Por supuesto, Fellini buscaba precisamente eso. Y vaya si lo conseguía, de la misma manera que Sylvia/Anita lograba que el propio Marcello se metiera con ella en la fuente, con esa cara de juguete de quien se siente tocado por la varita de la suerte. Y allí se quedan los dos, para siempre, inmortalizados por los fotogramas que, para nuestra cultura, tienen casi el mismo valor que tenían en la Antigua Grecia los dioses del Olimpo.

Pero claro, aquellas deidades eran inmortales. Y éstas no. Ya no están entre nosotros ni Fellini ni Mastroianni. Y el domingo, en la Roma que fue escenario de su mayor hazaña cinematográfica, falleció a los 83 años Anita Ekberg, la bomba sueca que había sido la protagonista de un film que, cada vez que hay una compulsa para saber cuál es el mejor largometraje de la historia, se obstina en aparecer siempre entre los primeros puestos.

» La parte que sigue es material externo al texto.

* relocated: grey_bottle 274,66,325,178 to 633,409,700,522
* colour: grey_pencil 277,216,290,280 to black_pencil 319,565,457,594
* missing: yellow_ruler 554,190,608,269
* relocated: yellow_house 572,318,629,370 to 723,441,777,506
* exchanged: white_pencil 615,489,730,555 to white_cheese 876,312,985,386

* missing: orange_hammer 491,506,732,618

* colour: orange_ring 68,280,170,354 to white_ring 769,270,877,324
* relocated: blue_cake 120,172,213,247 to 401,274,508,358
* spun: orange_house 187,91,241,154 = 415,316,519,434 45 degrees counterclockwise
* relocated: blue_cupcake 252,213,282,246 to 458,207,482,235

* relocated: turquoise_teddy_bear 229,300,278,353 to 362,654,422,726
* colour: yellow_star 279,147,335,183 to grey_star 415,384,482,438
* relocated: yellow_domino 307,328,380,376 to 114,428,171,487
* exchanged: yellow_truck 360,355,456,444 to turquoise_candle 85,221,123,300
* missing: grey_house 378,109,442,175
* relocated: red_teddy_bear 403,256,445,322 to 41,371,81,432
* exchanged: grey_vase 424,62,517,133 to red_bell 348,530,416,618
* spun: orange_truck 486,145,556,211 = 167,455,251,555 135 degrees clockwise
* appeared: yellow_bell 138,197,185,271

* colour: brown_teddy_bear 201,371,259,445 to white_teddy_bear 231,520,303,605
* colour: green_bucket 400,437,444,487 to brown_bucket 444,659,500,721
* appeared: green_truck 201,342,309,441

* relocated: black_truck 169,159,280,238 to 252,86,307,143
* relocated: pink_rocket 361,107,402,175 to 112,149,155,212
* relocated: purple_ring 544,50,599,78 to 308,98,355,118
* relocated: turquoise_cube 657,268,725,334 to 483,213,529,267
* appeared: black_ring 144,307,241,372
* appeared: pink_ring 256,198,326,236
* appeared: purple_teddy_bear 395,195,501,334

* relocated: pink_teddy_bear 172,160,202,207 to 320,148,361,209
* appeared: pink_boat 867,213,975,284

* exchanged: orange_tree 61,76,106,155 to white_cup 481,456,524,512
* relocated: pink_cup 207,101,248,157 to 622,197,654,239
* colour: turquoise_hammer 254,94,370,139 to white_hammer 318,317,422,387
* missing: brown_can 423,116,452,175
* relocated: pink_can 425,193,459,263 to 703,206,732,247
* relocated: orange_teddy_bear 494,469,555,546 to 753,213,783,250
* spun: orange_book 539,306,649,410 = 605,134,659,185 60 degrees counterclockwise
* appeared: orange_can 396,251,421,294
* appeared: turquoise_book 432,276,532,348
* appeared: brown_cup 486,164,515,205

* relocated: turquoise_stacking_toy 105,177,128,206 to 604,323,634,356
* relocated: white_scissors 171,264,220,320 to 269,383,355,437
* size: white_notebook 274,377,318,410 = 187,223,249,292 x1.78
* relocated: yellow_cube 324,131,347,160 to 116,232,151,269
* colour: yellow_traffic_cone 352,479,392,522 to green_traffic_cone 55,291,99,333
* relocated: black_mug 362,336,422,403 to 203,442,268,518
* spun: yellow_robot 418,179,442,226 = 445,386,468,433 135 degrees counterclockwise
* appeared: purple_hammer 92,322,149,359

Sin embargo, más allá de que ya no contamos más con su presencia física en este mundo, en algún sentido la fama de la actriz se asimila a las de los paladines olímpicos que concitaban el culto de los antiguos atenienses. Porque así como todavía sabemos lo que representan Zeus o Afrodita, es altamente probable que la leyenda de la inmersión de Sylvia en la Fontana di Trevi se eternice por los siglos de los siglos, como parte de ese panteón divino en el que continúan haciendo de las suyas aquellas estrellas de cine ya fallecidas.

Bueno hubiese sido invitar a la propia Anita Ekberg a que probara el jabón Cadum bajo las cascadas de Ascochinga, para grabar un spot publicitario que hubiese hecho historia. Pero la sueca se quedó allá, caminando junto a Marcello por las calles de Roma, mientras nosotros llevamos años discando el teléfono una y otra vez, sin conseguir que Susana nos atienda.